Upon the sale or retirement of an ARP complete field of a proved property, the cost is eliminated from the property accounts, and the resultant gain or loss is reclassified to the Partnership’s consolidated combined statements of operations. Upon the sale of an individual ARP well, ARP credits the proceeds to accumulated depreciation and depletion within the Partnership’s consolidated combined balance sheets. Upon ARP’s sale of an entire interest in an unproved property where the property had been assessed for impairment individually, a gain or loss is recognized in the Partnership’s consolidated combined statements of operations. If a partial interest in an unproved property is sold, any funds received are accounted for as a reduction of the cost in the interest retained.

Impairment of Long-Lived Assets

The Partnership and its subsidiaries review their long-lived assets for impairment whenever events or changes in circumstances indicate that the carrying amount of an asset may not be recoverable. If it is determined that an asset's estimated future cash flows will not be sufficient to recover its carrying amount, an impairment charge will be recorded to reduce the carrying amount for that asset to its estimated fair value if such carrying amount exceeds the fair value.

The review of ARP’s oil and gas properties is done on a field-by-field basis by determining if the historical cost of proved properties less the applicable accumulated depletion, depreciation and amortization and abandonment is less than the estimated expected undiscounted future cash flows.
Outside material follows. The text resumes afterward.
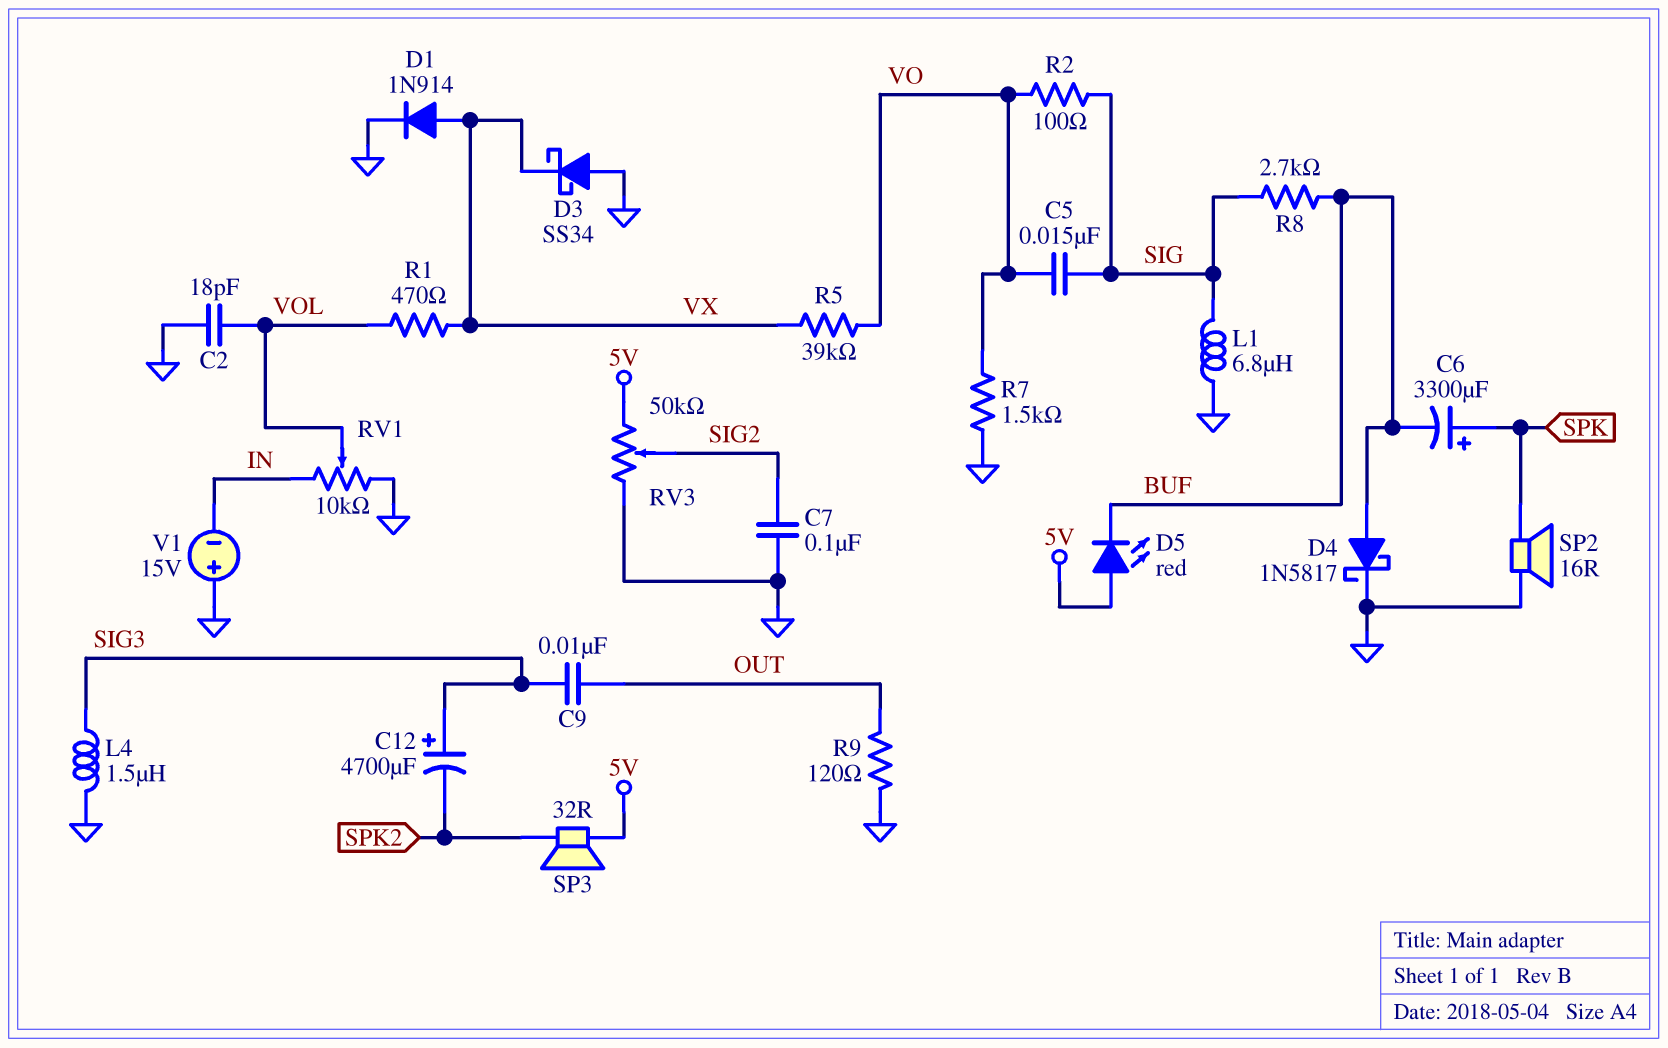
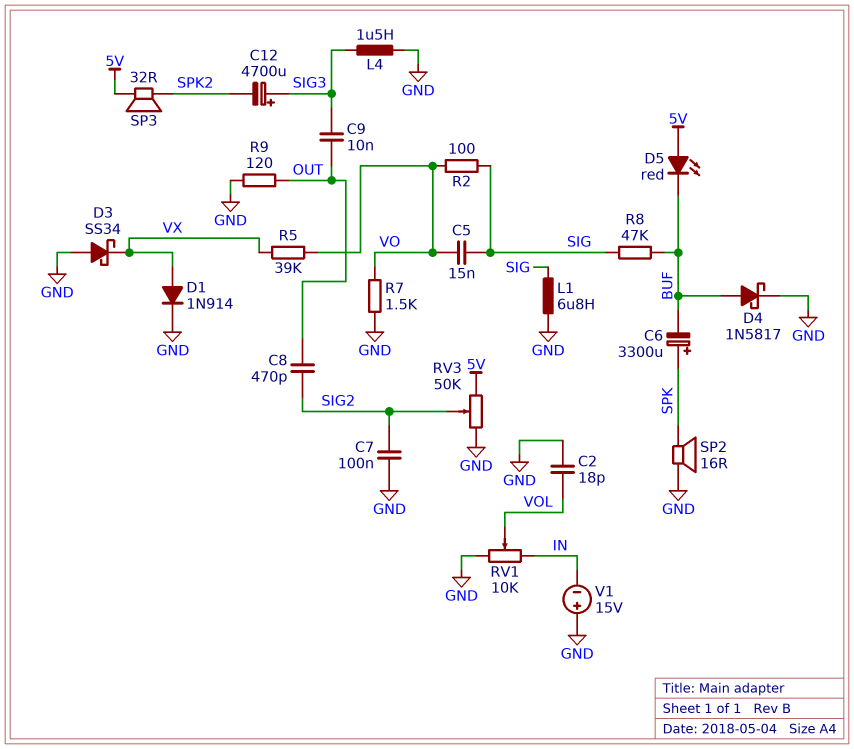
C8: none -> 470pF (OUT, SIG2)
R1: 470 (VOL, VX) -> none
R8: 2.7k (BUF, SIG) -> 47k (BUF, SIG)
The expected future cash flows are estimated based on ARP’s plans to continue to produce and develop proved reserves. Expected future cash flow from the sale of production of reserves is calculated based on estimated future prices. ARP estimates prices based upon current contracts in place, adjusted for basis differentials and market related information including published futures prices. The estimated future level of production is based on assumptions surrounding future prices and costs, field decline rates, market demand and supply and the economic and regulatory climates. If the carrying value exceeds the expected future cash flows, an impairment loss is recognized for the difference between the estimated fair market value (as determined by discounted future cash flows) and the carrying value of the assets.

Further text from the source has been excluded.